Today, however, we took Cinthia’s vehicle, and here’s the weird thing: Newman saw us driving in the gate, and from the expression on his face I KNEW that he knew that we knew he knew what we were transporting. What is this, goat ESP? He chased us up the hill and attacked us as soon as we got out of the car. It kinda felt like he was nailing us from both sides at the same time, but I’m thinking that isn’t possible. Right?

The good doctor has formally offered to serve as a witness for any future assault (not to mention breaking and  entering) charges we may want to bring against Mr. Newman Goat, since he not only opened the back of her car and helped himself to one of the bags, but he also nearly knocked her over and undoubtedly caused bruising, if not of the body, at least of the ego.
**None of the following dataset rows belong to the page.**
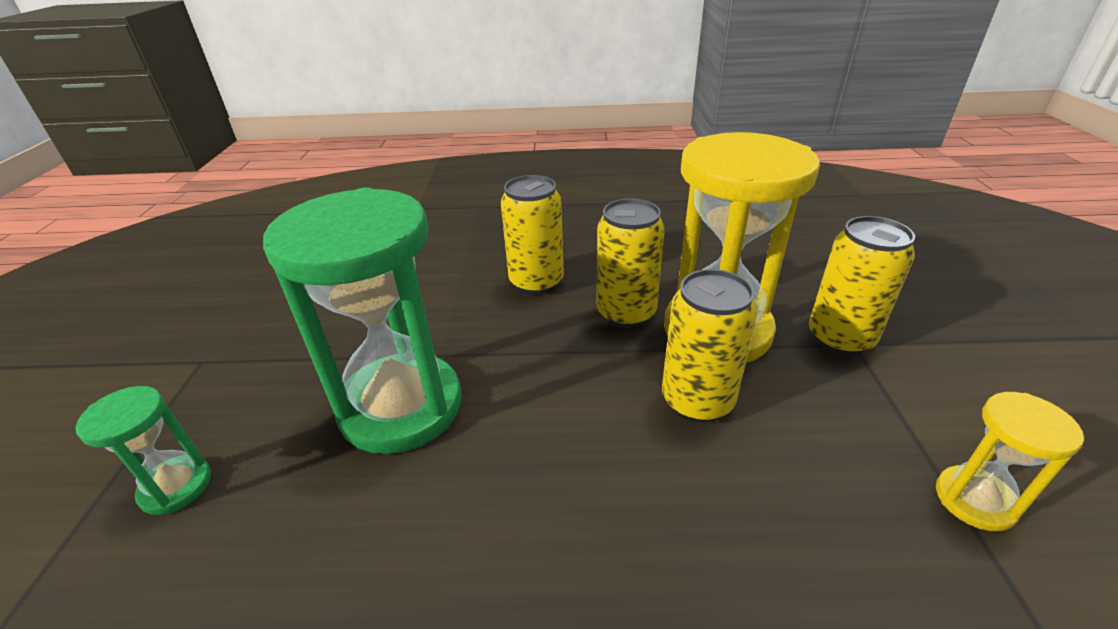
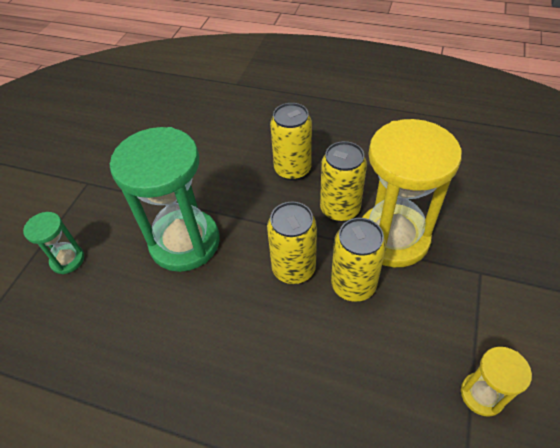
camera: 20 degrees right, 15 degrees up
(840, 338) = (473, 265): yellow can -> yellow can (293, 269)

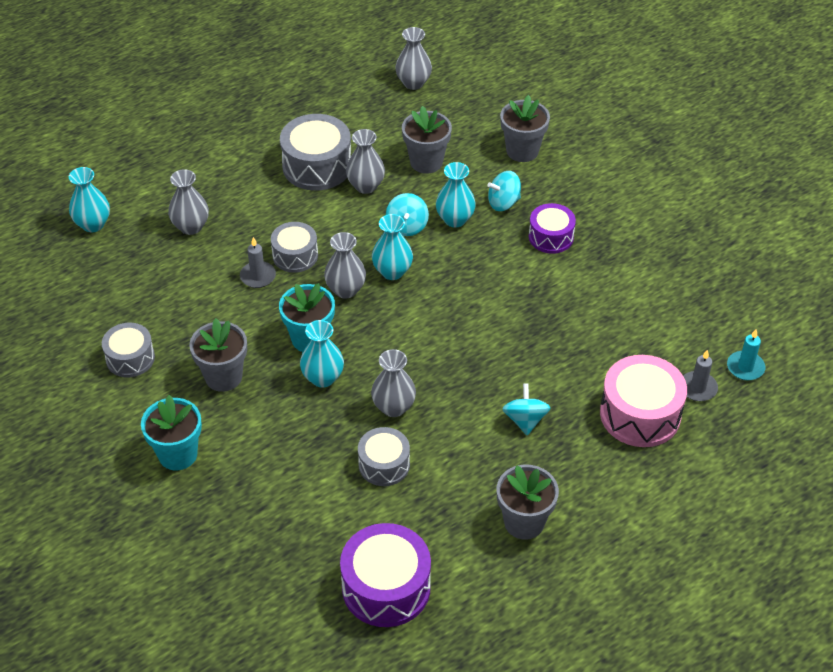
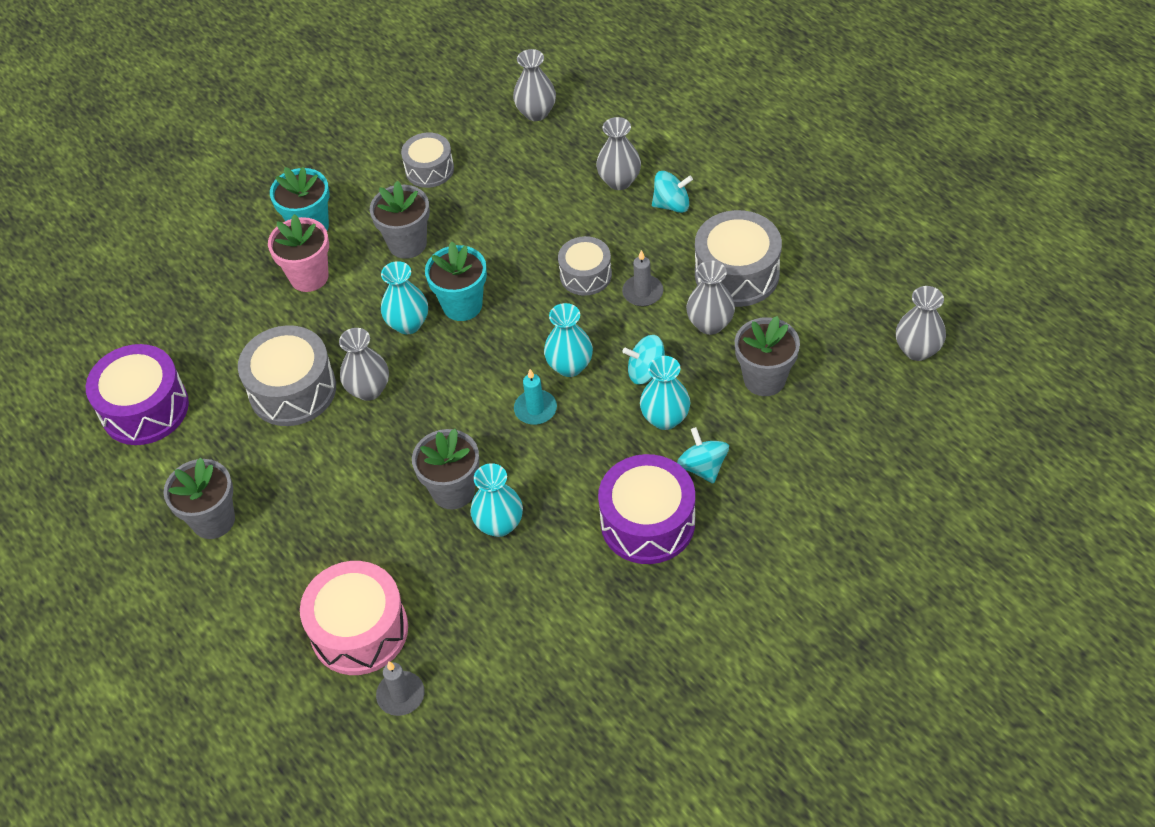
camera: 90 degrees right, 5 degrees up
(93, 224) = (612, 105): turquoise vase -> turquoise vase (499, 524)
(245, 454) = (309, 277): none -> pink flower pot
(258, 276) = (550, 248): grey candle -> grey candle (642, 292)
(346, 290) = (537, 327): grey vase -> grey vase (536, 113)
(384, 465) = (292, 390): grey drum -> grey drum, size x1.61
(522, 151) = (807, 481): grey flower pot -> grey flower pot (453, 491)
(525, 420) = (351, 512): turquoise spinning top -> turquoise spinning top (672, 205)
(551, 237) = (647, 523): purple drum -> purple drum, size x1.61
(745, 367) = (436, 752): turquoise candle -> turquoise candle (535, 409)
Feeding the animals around here has its problems, in general. Anyone who has visited will attest to everyone’s round tummies. No one is even remotely starving, but to listen to any of them go on and on about “food this” and “food that”, and “when will the food come out, and, “oh, there she is, there is fresh hay, let’s go, rush her, but no, on second thought we’d rather have oats … ok so where the h*ll are the oats, lady, let’s rush her!?” you’d think that they haven’t eaten in weeks.

So they have me trained. Early in the morning before heading off to work at the county jail I trudge up the barn stairs and get them a bale or two of hay to “tide them over”. The stuff has a funny way of flying about, however.   More than once a colleague has reached over and plucked a piece of it out of my hair. The thing is, it’s a bit of a dilemma when you find yourself in front of a class of male inmates and realize that there are at least 2 extremely itchy pieces of hay stuck inside your bra.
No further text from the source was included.